マリーゴールド

「ねぇ……ど、どうしよう」


 愛が屋上から姿を消したあと、菊岡梨深きくおかりみは焦燥しきった表情で、近藤海人こんどうかいとへと助けを求めた。


「し、知らねぇよ……お前がしたことだろ」

「はぁ!? あんた、私の彼氏でしょ! 私のこと守ってよ!」

「だから、知らねぇって言ってんだろ!」


 知らないの一点張りを貫く海斗に、梨深は失望と軽蔑の念を覚えた。

 ふざけるな。たかが道具の分際で、私に楯突こうとするな。

 二人の間にできた亀裂が、どんどんと勢いを増して広がっていく。ぎりぎりと親指の爪をかじりながら、梨深は今自分が置かれている状況を再確認した。
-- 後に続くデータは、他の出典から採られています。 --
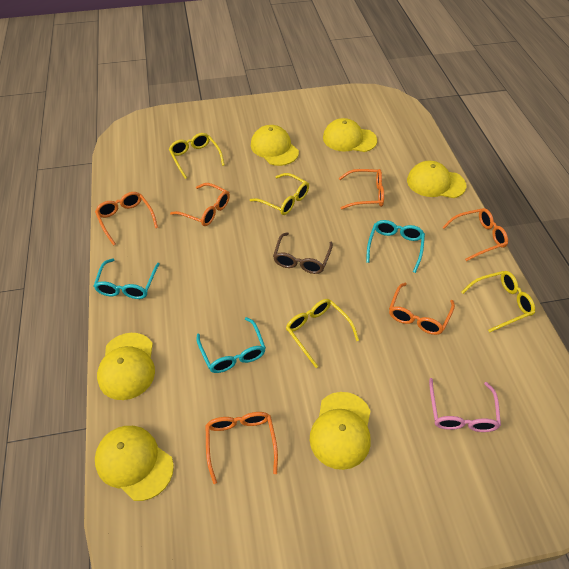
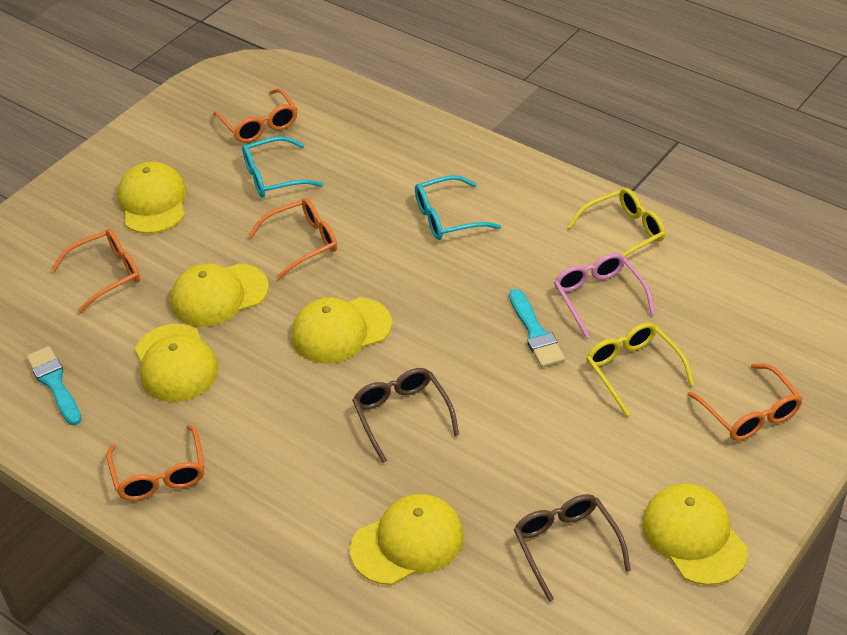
brown glasses: 1 -> 2
orange glasses: 6 -> 5
turquoise brush: 0 -> 2
turquoise glasses: 3 -> 2
yellow glasses: 4 -> 2

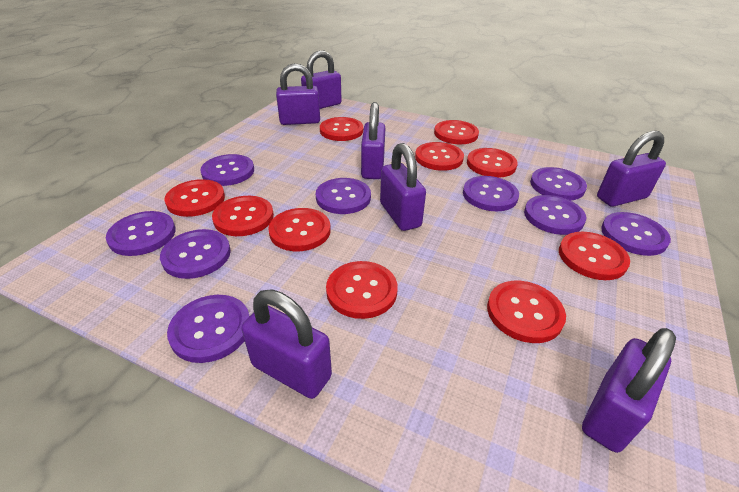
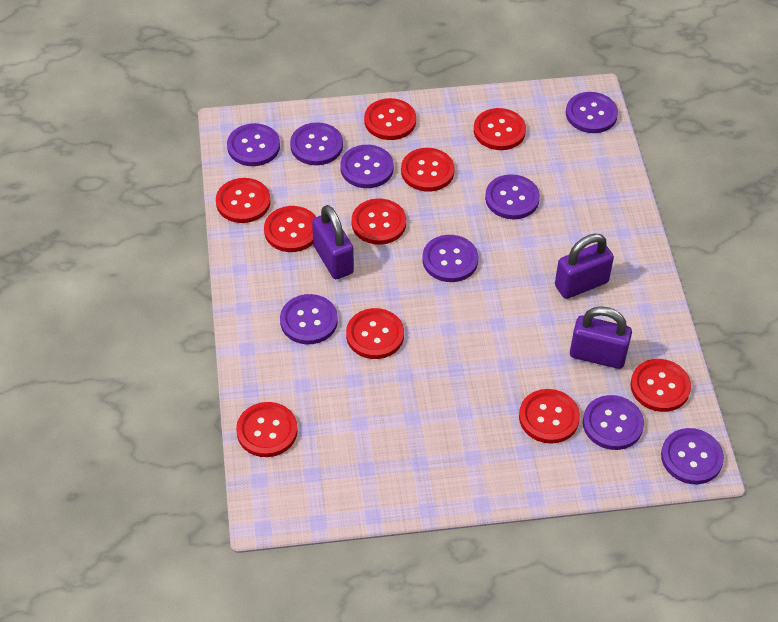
purple padlock: 7 -> 3

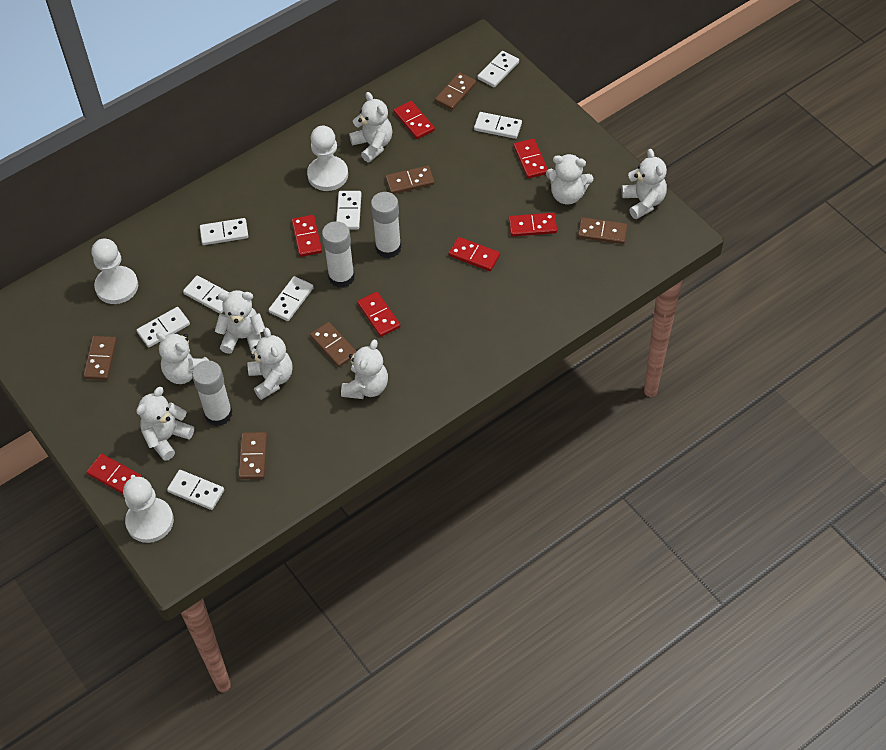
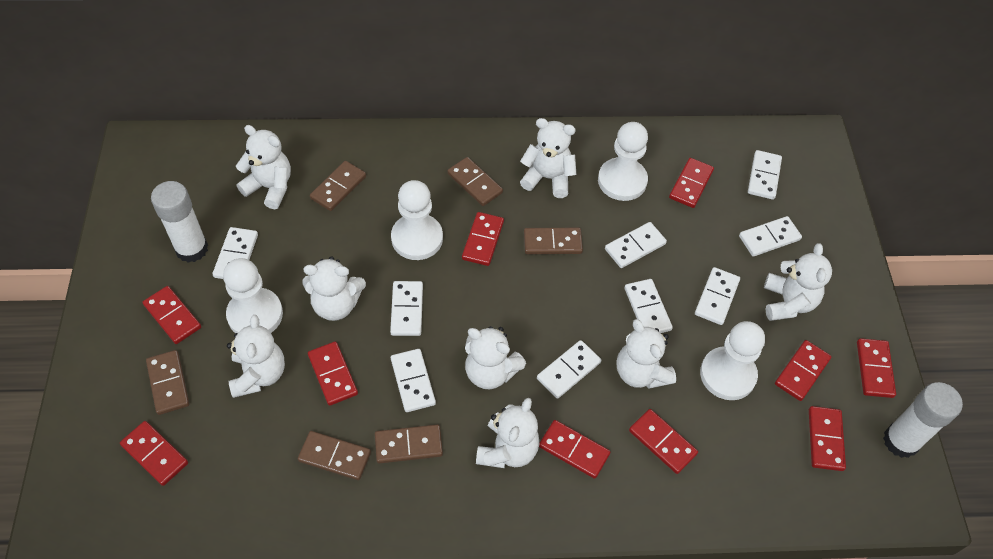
red domino: 7 -> 10
white domino: 8 -> 9
white glue stick: 3 -> 2
white pawn: 3 -> 4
 どうして、こんなことになったの。ただ、いつも通り憂さ晴らししようと思っただけなのに、どうしてこんな目に遭わされなくちゃいけないの?

 ぎしぎしと、爪へ歯の圧力が伝わっていく。

 花園愛……あの女は異常だ。あいつはなんの躊躇ちゅうちょもなく、ただ私たちを追い詰めるためだけに、ここから飛び降りたのだ。私たちを、自分を突き落とした犯人へ仕立て上げるために。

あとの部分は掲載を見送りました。